Le bonheur n’est apparemment pas toujours dans le pré. Les dernières statistiques transmises par Santé publique France sont alarmantes. De fait, le gouvernement a décidé d’agir cette année par l’intermédiaire d’un programme d’aide. Celui-ci consiste dans l’implantation d’ici fin 2022 d’une cellule de soutien dans chaque département. Au sein de cette entité, des représentants des pouvoirs publics, des organismes de santé, des organisations agricoles ou encore des associations.
Cette mesure, aussi importante, soit-elle, ne s’attaque pas à la racine du problème. En fait, les analyses ne manquent pas, elles identifient clairement les raisons de ces nombreux suicides dans le monde agricole. On peut citer en vrac, les difficultés économiques comme des revenus insuffisants et le surendettement. À cela s’ajoute des causes, plus psychologiques comme la solitude et plus globalement un manque de reconnaissance. La profession est en proie à des tiraillements internes entre cultures traditionnelles, intensives et bio. Tout cela sous le regard, du reste de la population, bien souvent un peu indifférente.
Tout ceci n’est pas vraiment nouveau Alphonse Karr, journaliste et romancier du 19e siècle écrivait « En France, on parle quelquefois de l’agriculture, mais on y pense jamais. Labourage et pâturage ne sont plus depuis longtemps les 2 mamelles de la France. Il apparaît donc que la révolution agricole actuelle n’est pas le seul facteur en jeu.
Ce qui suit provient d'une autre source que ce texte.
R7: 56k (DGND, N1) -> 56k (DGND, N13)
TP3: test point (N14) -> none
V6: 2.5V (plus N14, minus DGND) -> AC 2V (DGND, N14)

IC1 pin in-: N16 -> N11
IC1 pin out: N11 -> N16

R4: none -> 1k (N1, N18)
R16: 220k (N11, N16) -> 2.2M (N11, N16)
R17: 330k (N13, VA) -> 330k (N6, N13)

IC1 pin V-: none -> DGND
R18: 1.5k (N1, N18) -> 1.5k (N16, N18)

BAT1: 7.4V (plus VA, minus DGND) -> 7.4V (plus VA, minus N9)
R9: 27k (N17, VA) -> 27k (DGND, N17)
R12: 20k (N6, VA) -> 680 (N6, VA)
En effet, depuis la fin de la Seconde Guerre mondiale, le monde paysan fait partie des groupes sociaux qui présentent le taux de suicide le plus forts avec de fortes variations saisonnières, et une fréquence plus élevée durant l’été. Avant le second conflit mondial, c’est un peu difficile de faire la part des choses. Si on remonte dans le temps, les statistiques antérieures à la seconde moitié du XXe siècle font défaut. Plus loin encore, il faut considérer que le suicide est considéré comme un crime par l’église et les autorités. Du coup, on n’en parle carrément pas. Il faudra attendre 1791 pour voir le code pénal décriminaliser le suicide. À cela, il faut prendre en compte qu’il faut souvent du temps entre la loi et son acception dans les mentalités.
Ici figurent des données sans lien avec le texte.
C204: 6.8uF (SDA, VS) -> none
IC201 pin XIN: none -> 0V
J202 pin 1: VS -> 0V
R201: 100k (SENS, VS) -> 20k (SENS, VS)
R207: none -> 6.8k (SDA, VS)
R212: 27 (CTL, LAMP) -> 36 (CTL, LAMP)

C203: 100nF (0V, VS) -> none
Pour en revenir à notre époque, on peut convenir que la modernisation, a pas forcés, des trente glorieuses n’a pas épargné le secteur. En quarante ans, la surface moyenne des exploitations s’est largement agrandie, mais le nombre d’exploitations recule de 2,4 millions à moins de 700 000. De plus, l’agriculture a perdu surtout de son prestige et de son importance dans l’économie nationale. Toutes ces variations et ces changements provoquent des changements techniques et sociologiques. Plus de volumes de travail, des contraintes financières, très fortes, qui se rajoutent à des aspirations nouvelles, mais parfois antinomiques en matière de vie personnelle.
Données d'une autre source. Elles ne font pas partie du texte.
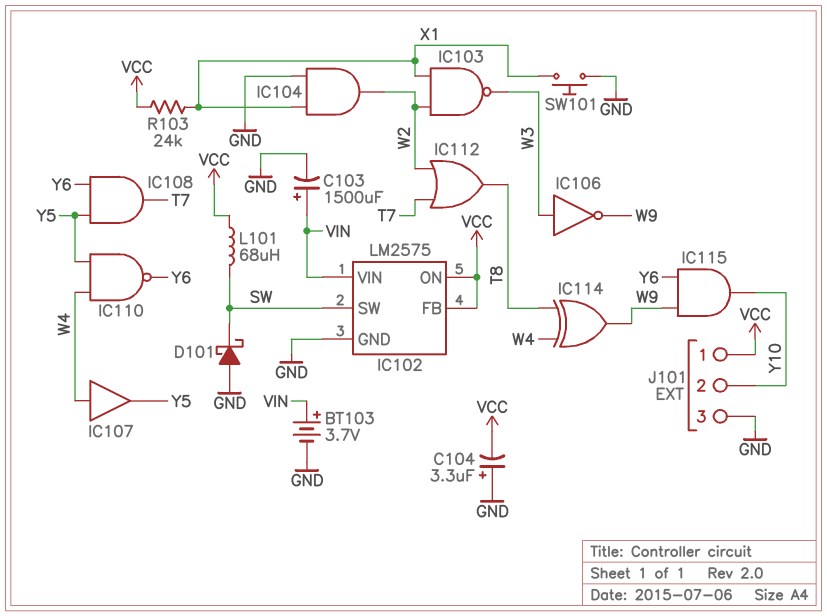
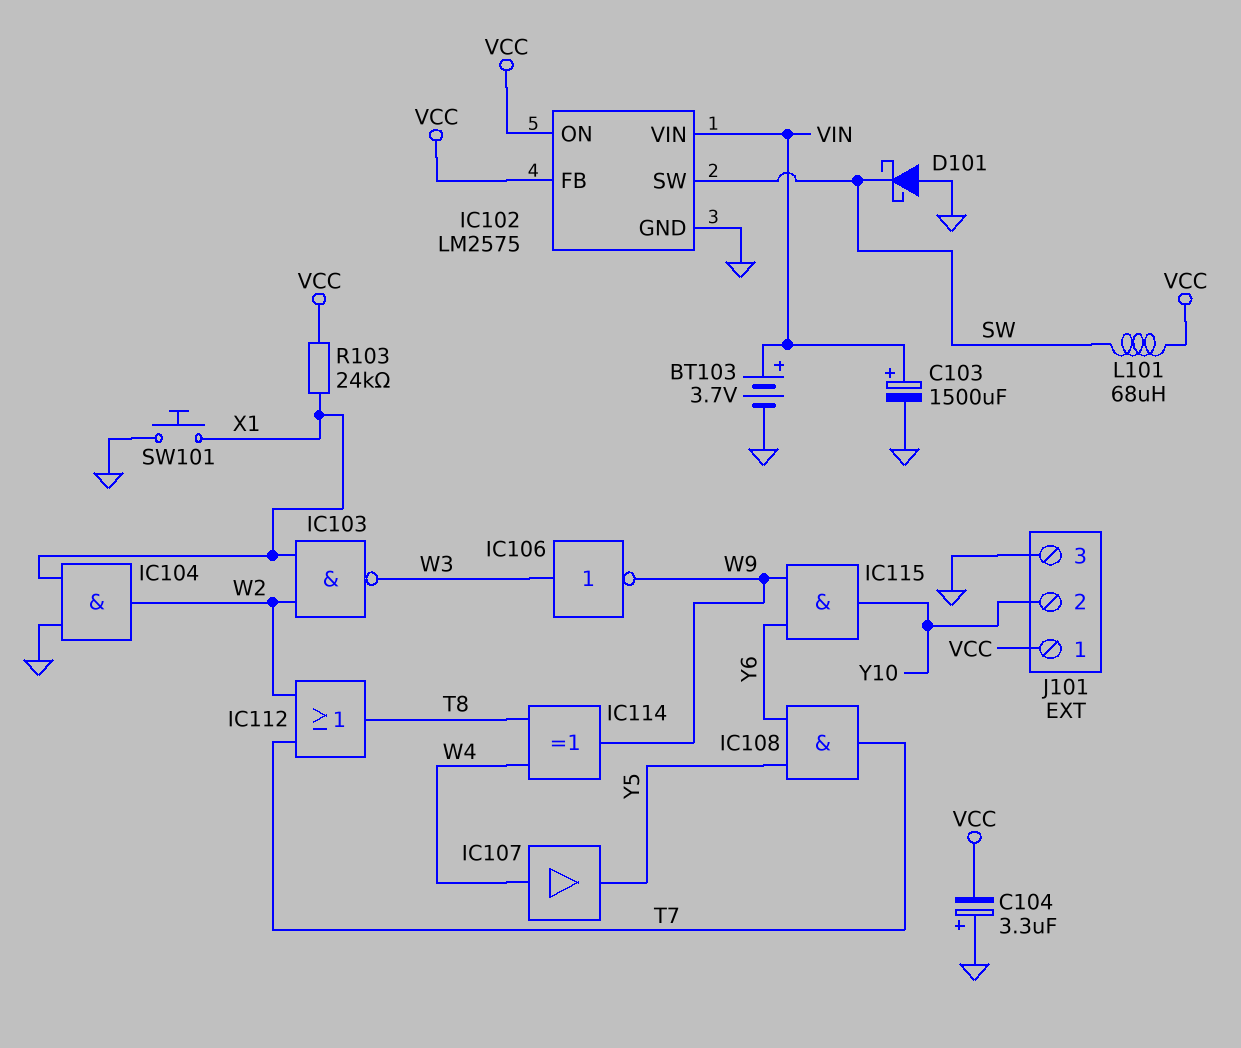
IC110: NAND (in W4, in Y5, out Y6) -> none

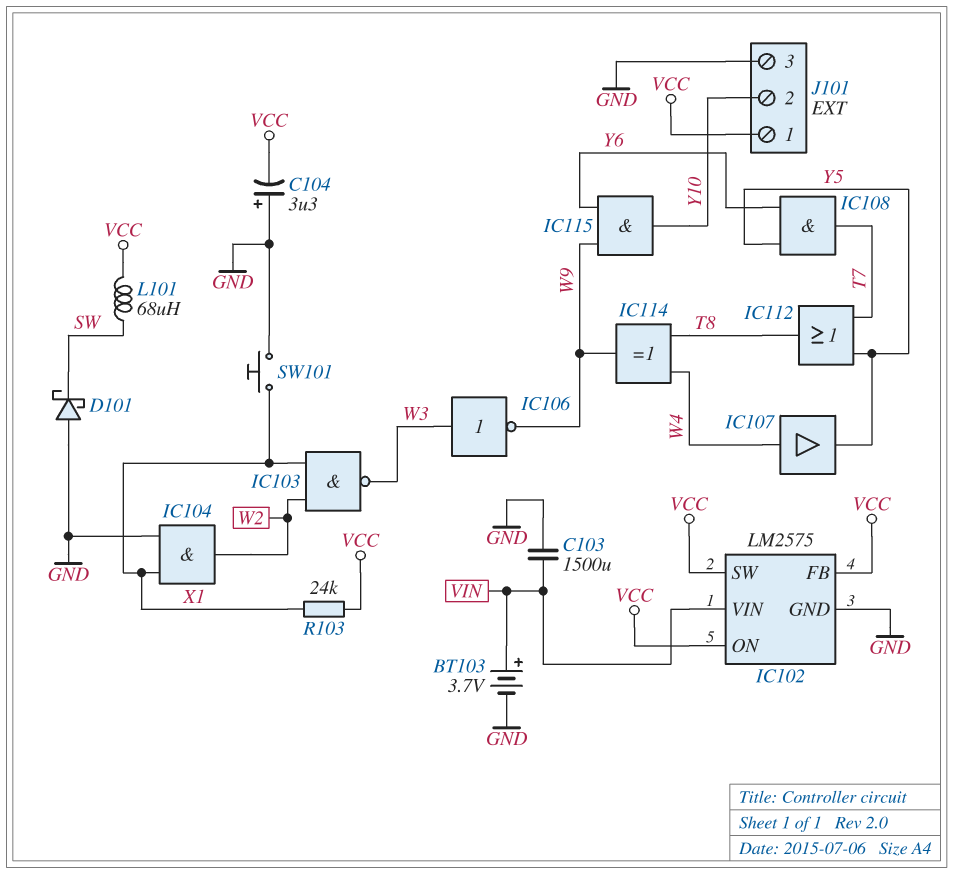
C103: 1500uF (plus VIN, minus GND) -> 1500uF (GND, VIN)
IC102 pin SW: SW -> VCC
IC112: OR (in T7, in W2, out T8) -> OR (in T7, in Y5, out T8)

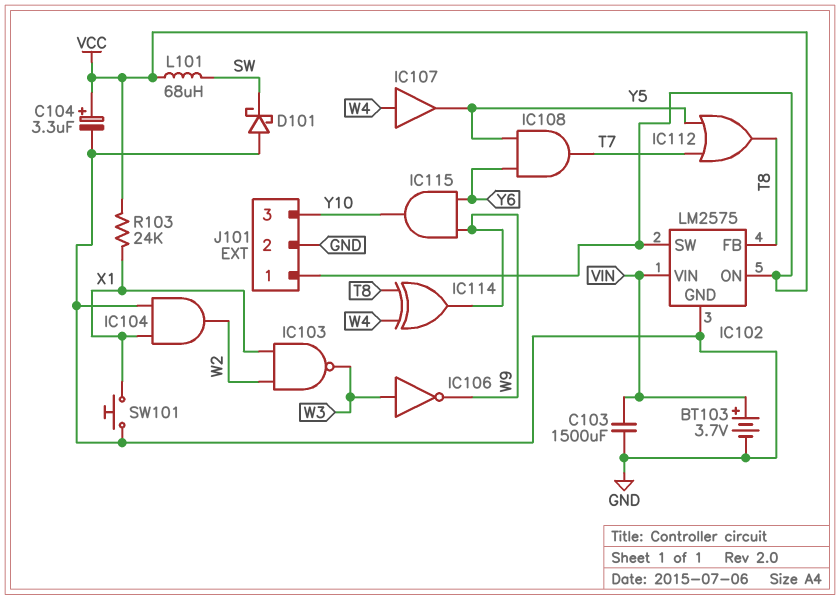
C104: 3.3uF (plus GND, minus VCC) -> 3.3uF (plus VCC, minus GND)
IC102 pin FB: VCC -> T8
J101 pin 2: Y10 -> GND
J101 pin 3: GND -> Y10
Pour couronner le tout, l’agriculture doit maintenant se décliner avec des contraintes plus simplement locales, mais aussi internationale. Ces paramètres sont de plus en plus nombreux, mais ils ont pris comme symbole la politique agricole commune (PAC) crée au début des années 1960. Elle oblige à jongler avec d’un coté un système de subventions et de l’autre toute une série de quotas. Cette européanisation de la production agricole est censée éviter les ravages de la mondialisation. Cependant, elles met les paysans Français au milieu de larges tractations commerciales internationales. Cela donne le sentiment aux agriculteurs de ne vraiment plus maîtriser leur destin et l’essence même de leur travail.
À noter que la France n’est pas le seul pays à subir ce phénomène de suicides. Les grandes puissances agricoles mondiales dans leur ensemble subissent tout ce phénomène de suicides.